Essen (ots) - Soll der Staat alles regeln? Nein, soll er nicht. Das persönliche Verhalten darf nicht vergesellschaftet werden. Übervater Staat soll die Menschen nicht zu ihrem Glück zwingen. Das kann er gottlob auch nicht. Doch manchmal muss der Staat die Menschen, vor allem die jungen, vor sich selber schützen. Wenn es etwa um den freien Zugang von Jugendlichen zum Alkohol geht, muss er sich einschalten, oder wenn es um den Schutz vor Tabakqualm geht. Jetzt plant die Regierung, Jugendlichen unter 18 Jahren den Besuch des Solariums zu verbieten. Es ist ein kluger Schritt.

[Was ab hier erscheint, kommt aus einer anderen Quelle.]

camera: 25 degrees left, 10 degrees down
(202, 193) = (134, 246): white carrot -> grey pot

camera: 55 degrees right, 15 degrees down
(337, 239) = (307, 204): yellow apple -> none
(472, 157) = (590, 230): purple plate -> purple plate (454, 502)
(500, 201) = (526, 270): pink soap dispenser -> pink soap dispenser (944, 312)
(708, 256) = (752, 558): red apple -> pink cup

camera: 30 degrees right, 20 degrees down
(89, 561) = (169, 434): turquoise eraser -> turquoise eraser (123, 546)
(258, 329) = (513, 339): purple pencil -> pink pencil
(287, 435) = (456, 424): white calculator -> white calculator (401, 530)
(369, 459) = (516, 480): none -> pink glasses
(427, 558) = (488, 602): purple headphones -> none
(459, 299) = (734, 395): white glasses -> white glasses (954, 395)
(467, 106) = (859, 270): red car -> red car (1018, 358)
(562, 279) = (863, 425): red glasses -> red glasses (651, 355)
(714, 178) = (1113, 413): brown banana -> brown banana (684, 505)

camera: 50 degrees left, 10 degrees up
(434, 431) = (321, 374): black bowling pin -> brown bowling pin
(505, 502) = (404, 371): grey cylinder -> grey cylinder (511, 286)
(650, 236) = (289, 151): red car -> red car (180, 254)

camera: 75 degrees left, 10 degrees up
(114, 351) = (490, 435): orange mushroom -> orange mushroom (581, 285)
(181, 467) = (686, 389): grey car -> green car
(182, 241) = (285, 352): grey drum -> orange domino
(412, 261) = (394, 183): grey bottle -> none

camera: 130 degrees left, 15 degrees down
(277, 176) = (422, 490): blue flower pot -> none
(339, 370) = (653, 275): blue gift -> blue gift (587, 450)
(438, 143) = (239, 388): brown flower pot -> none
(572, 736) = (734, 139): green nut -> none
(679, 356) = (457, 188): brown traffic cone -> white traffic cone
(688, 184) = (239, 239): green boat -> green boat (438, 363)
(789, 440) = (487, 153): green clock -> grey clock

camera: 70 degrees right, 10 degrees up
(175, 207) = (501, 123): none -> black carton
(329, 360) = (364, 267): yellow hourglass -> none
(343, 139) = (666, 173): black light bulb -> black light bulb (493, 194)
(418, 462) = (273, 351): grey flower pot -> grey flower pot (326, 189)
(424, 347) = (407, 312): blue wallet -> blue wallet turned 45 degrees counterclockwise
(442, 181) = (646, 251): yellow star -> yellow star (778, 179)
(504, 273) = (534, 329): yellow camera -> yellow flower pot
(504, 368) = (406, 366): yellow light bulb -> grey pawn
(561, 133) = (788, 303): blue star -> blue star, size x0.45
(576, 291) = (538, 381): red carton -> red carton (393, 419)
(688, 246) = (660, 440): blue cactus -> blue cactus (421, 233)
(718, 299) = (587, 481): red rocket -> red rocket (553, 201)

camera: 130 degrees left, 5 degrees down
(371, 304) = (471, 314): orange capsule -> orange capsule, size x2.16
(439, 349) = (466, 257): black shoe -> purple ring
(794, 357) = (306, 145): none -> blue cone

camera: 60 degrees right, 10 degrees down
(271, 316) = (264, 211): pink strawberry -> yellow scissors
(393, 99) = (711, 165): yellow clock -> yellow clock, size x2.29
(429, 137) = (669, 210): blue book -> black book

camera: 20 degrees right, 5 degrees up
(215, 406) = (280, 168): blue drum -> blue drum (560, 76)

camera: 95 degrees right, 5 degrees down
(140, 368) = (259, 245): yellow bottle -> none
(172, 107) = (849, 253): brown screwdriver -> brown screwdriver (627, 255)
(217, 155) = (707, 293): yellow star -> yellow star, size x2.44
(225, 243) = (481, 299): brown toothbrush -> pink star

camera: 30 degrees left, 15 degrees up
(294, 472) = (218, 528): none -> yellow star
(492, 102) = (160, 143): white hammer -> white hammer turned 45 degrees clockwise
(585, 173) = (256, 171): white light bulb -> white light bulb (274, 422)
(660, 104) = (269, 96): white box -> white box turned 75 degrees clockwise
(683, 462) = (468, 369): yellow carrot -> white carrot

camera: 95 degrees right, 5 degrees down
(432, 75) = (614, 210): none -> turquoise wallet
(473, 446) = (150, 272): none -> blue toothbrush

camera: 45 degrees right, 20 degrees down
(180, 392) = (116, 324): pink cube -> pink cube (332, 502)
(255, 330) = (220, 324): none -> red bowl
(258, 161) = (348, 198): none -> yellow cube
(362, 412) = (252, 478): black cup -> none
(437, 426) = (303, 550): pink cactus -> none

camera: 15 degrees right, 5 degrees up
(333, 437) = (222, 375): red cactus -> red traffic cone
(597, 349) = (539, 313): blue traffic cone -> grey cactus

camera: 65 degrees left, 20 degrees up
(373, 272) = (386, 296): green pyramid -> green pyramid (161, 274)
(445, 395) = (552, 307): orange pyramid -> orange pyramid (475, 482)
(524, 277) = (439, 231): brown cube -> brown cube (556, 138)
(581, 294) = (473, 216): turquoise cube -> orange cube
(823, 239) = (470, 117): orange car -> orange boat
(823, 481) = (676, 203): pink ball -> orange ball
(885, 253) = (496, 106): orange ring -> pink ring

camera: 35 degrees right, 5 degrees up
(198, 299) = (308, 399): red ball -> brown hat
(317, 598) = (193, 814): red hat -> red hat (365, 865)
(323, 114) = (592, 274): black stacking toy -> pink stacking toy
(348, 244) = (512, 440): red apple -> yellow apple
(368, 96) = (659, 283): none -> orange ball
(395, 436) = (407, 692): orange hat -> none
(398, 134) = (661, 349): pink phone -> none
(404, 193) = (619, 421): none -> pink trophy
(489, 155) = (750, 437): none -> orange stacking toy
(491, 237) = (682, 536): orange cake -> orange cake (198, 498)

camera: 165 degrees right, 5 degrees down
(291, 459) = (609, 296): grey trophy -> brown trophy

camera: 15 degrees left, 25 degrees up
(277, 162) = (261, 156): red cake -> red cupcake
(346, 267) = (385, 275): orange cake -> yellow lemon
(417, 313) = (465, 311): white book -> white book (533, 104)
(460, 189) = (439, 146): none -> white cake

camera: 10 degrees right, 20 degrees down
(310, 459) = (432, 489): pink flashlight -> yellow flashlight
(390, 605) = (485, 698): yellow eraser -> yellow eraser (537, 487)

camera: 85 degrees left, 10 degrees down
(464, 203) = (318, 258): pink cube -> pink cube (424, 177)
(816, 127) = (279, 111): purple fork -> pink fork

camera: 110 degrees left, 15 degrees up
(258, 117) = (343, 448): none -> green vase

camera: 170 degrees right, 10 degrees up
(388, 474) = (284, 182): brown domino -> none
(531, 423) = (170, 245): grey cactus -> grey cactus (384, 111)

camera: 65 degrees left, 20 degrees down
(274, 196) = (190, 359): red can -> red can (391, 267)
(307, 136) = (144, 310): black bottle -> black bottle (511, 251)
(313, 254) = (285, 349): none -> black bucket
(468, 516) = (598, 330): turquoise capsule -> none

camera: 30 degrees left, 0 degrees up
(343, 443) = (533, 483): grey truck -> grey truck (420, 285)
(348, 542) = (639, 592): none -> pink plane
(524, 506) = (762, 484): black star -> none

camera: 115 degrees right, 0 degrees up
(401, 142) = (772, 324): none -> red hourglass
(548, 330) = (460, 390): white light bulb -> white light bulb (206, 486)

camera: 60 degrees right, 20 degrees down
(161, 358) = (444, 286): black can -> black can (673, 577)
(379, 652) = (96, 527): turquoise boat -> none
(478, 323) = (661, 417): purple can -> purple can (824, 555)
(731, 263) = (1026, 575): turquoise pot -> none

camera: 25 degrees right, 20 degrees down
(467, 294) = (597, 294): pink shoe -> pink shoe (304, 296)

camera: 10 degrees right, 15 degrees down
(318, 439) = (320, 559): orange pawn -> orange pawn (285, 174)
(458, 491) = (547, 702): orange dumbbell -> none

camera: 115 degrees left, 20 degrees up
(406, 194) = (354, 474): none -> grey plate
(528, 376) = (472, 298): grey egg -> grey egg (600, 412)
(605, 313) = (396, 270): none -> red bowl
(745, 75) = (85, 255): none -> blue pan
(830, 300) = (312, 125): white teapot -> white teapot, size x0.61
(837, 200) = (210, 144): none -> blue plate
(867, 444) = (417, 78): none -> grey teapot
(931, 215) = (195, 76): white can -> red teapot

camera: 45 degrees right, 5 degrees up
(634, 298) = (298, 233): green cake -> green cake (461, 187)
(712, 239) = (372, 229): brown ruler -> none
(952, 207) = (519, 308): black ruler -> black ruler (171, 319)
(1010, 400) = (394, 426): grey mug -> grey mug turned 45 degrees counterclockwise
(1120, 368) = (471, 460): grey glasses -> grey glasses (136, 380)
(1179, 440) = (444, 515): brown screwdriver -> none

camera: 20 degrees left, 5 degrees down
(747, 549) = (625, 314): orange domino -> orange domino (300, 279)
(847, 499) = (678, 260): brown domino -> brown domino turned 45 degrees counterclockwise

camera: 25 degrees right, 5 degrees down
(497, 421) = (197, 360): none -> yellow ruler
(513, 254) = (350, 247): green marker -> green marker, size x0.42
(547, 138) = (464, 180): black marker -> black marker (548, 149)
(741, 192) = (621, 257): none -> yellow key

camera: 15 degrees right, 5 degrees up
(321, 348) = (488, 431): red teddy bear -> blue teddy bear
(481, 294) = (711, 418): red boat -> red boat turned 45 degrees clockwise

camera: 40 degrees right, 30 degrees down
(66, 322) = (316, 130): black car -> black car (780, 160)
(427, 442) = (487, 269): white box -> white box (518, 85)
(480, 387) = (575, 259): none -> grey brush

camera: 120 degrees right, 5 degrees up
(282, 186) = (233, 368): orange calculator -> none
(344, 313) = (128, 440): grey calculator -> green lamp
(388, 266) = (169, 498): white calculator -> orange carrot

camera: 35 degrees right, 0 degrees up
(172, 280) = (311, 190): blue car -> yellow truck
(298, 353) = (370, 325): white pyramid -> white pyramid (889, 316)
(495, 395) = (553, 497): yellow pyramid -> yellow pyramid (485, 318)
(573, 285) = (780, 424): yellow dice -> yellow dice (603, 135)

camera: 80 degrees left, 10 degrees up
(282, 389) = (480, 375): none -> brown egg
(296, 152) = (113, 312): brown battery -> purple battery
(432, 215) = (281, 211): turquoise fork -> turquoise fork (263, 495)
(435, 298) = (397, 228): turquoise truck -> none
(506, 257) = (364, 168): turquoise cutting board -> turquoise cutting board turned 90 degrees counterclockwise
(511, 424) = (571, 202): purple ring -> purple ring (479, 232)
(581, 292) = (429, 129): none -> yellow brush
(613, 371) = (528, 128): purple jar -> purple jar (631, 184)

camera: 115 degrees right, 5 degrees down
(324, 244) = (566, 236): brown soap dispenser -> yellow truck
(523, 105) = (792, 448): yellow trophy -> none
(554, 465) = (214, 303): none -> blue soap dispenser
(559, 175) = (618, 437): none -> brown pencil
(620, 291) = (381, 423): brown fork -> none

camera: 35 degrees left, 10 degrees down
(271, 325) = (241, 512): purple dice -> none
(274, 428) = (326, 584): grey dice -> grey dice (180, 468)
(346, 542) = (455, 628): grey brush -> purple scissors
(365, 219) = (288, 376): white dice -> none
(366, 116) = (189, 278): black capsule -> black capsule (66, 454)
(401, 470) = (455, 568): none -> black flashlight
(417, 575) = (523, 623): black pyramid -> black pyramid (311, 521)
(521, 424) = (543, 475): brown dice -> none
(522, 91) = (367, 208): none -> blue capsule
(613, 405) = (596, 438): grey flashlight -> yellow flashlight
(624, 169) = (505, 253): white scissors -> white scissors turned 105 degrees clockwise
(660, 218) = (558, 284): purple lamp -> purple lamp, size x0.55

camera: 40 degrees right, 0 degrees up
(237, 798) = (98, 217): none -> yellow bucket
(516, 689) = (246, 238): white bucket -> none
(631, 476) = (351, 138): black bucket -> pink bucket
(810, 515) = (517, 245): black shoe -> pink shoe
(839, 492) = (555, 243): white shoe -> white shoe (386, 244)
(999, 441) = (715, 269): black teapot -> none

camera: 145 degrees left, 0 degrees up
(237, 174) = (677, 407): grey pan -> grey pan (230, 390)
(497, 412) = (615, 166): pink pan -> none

Zwar träumt mancher hier zu Lande von einer knackig braun gebrannten Haut. Sie gilt als schick, sieht nach Urlaub in der großen, weiten, verlockenden Welt aus. Doch wer so aussieht, zahlt dafür einen hohen Preis. Manchmal zahlt er mit seinem Leben. Denn Hautärzte warnen seit langem vor den schädlichen Strahlen aus der künstlichen Sonne. Doch junge Leute können die Gefahren nicht immer richtig einschätzen. Ein Verbot wäre deshalb keine Freiheitsberaubung, sondern Weitsicht. Es sollte daher so bald wie möglich kommen.